Thus, it can prove inappropriate to attempt to enhance the complete display without first seeking to discriminate, and separate, the natural regions of the display from synthetic regions of the display. Once such different regions have been identified, respectively appropriate processing algorithms can then be applied.
Of course, further advantages can arise in handling the image data in this manner. For example, the automatic optimization of the bandwidth utilization in coding applications such as arranging a fax machine to adopt separate encoding schemes for video images and for pure text/graphics content can be achieved.
U.S. Pat. No. 6,195,459 discloses an algorithm arranged for discriminating between natural and synthetic regions of an image and which provides for a block-analysis of the display with subsequent clustering of blocks found likely to fall either in the synthetic or natural category. The, generally rectangular, area formed by such clustered blocks is then refined and either accepted as a synthetic or natural region responsive to further analysis steps, or discarded.
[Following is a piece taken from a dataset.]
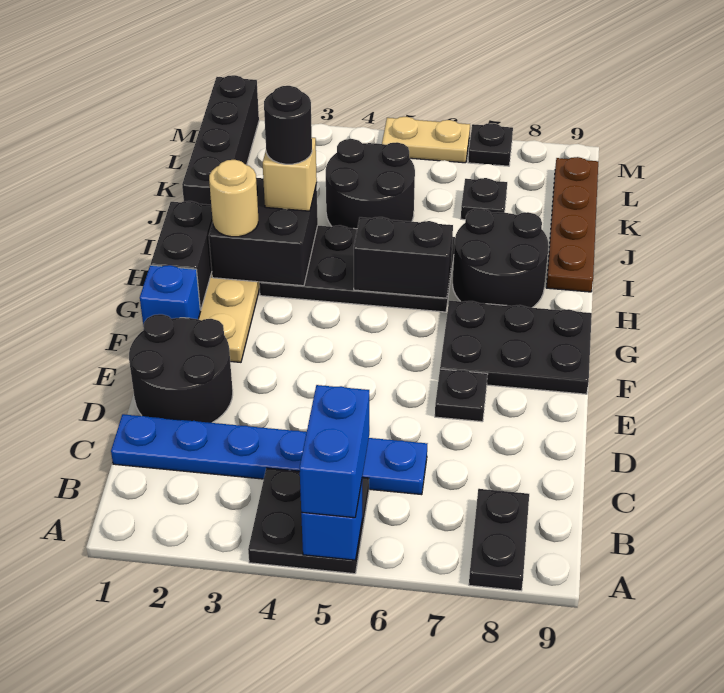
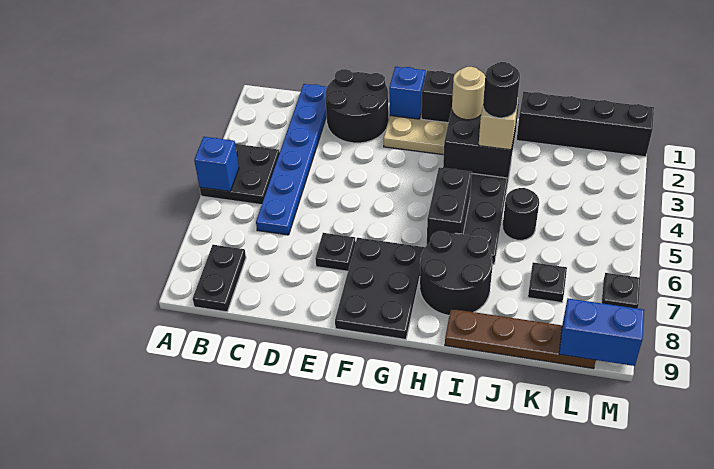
blue brick A5:B5 level 3 -> blue brick L9:M9 level 2
black plate A8:B8 level 1 -> black plate B8:B9 level 1
black round brick J4:K5 level 1 -> black round brick J5 level 1
tan plate M5:M6 level 1 -> none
However, such a known arrangement is disadvantageously limited in the range of graphics patterns that can be accurately identified and also with regard to its general accuracy and efficiency and its sensitivity to noise.
Also, this known algorithm is arranged to operate in accordance with a method that is considered unnecessarily complex and which exhibits a relatively high computational load which can disadvantageously restrict the accurate operation of the algorithm in some circumstances.
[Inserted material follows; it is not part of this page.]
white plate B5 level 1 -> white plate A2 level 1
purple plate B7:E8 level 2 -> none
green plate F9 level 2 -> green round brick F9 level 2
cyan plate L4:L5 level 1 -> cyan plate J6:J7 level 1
The present invention seeks to provide for a method and apparatus of the above-mentioned type which offers advantages over known such methods and apparatus. The invention is defined by the independent claims. The dependent claims define advantageous embodiments.
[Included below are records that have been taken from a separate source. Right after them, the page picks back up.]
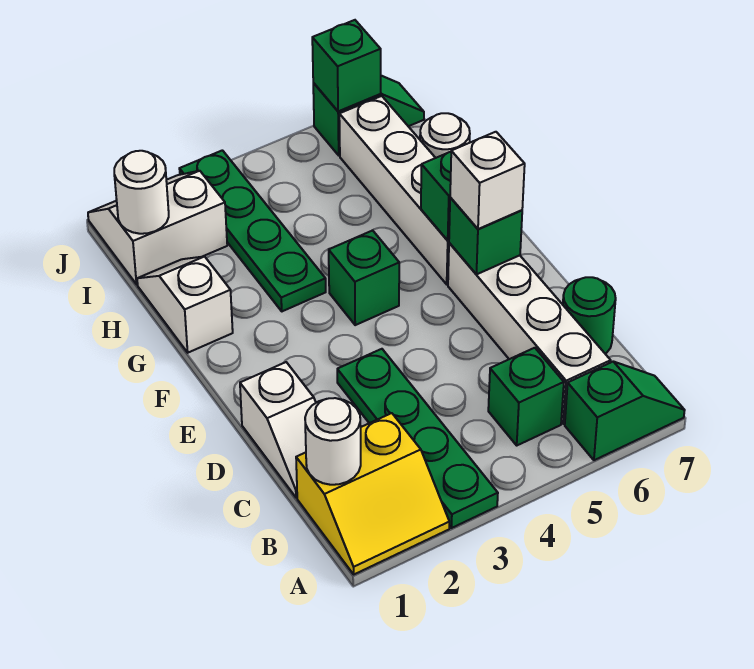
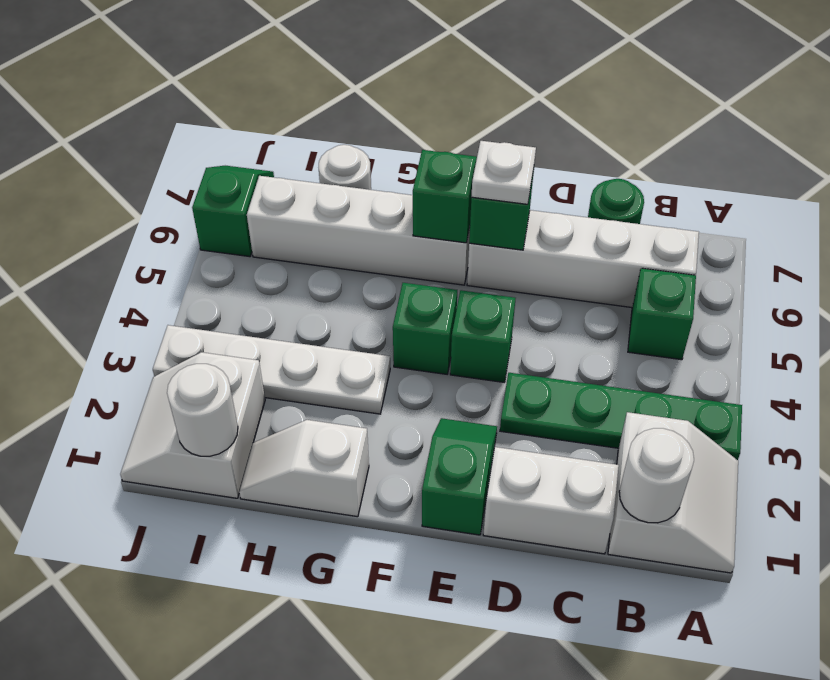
yellow slope A1:B2 level 1 top B -> white slope A1:B2 level 1 top B
green slope A6:A7 level 1 top 6 -> green slope E1:E2 level 1 top 1
white slope C1:D1 level 1 top D -> white brick C1:D1 level 1
white brick E6 level 3 -> white plate E6 level 3
green plate G3:J3 level 1 -> white plate G3:J3 level 1
green brick J6 level 2 -> green brick E4 level 1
According to one aspect of the present invention, there is provided a method of the above-mentioned type characterized in that the step of identifying whether the blocks are of the natural image type or the synthetic image type comprises the step of calculating the gradient matrix within each block on the basis of a first order difference value of the luminance values L of the pixels in a row and a column direction of the block
The invention is advantageous in that classification can be based solely upon estimation of the luminance gradient. Also employing an absolute first order difference value proves advantageous since the adoption of simple first order differences assists in accurately identifying blocks displaying non-natural images for a greater potential variety of graphical patterns.
The feature of claim 2 is advantageous in simplifying the classification of each block as either a synthetic or a natural block.
The features of claims 3 to 6 prove particularly advantageous in limiting the effect that additive noise might otherwise have on the classification procedure.
The feature of claim 7 offers an effective and simple arrangement for cleaning the block while also clustering those blocks that are determined as likely to be of a common type.
The features of claims 8 to 13 are advantageous in limiting the computational load since, for example, the identification or generation of different connected component regions is unnecessary.
Also, the acceptance or rejection of the regions as either synthetic or natural can be based on border regularity and so not only upon the percentage of natural blocks within a rectangle.
The feature of claim 14 is advantageous in introducing a final refinement step allowing for edge detection of, for example, the rectangle at pixel level.
In general, the computational load of each step in the method of the present invention is lower than comparable steps of the prior art.
According to another aspect of the present invention, there is provided an apparatus for discriminating between natural and synthetic regions of a displayed image, including discriminating means for dividing the image data into groups representing different respective blocks of pixels of the display, luminance gradient estimation means arranged for identifying whether the blocks are of a natural image type or synthetic image type, clustering means for further grouping the data so as to cluster blocks of the same type and analyzing means for analyzing a region formed by clustered blocks so as to confirm the said region as either representing a natural or synthetic image, characterized in that the luminance gradient estimation means is arranged to estimate the gradient by means of a first order difference value in the horizontal and vertical directions of the block.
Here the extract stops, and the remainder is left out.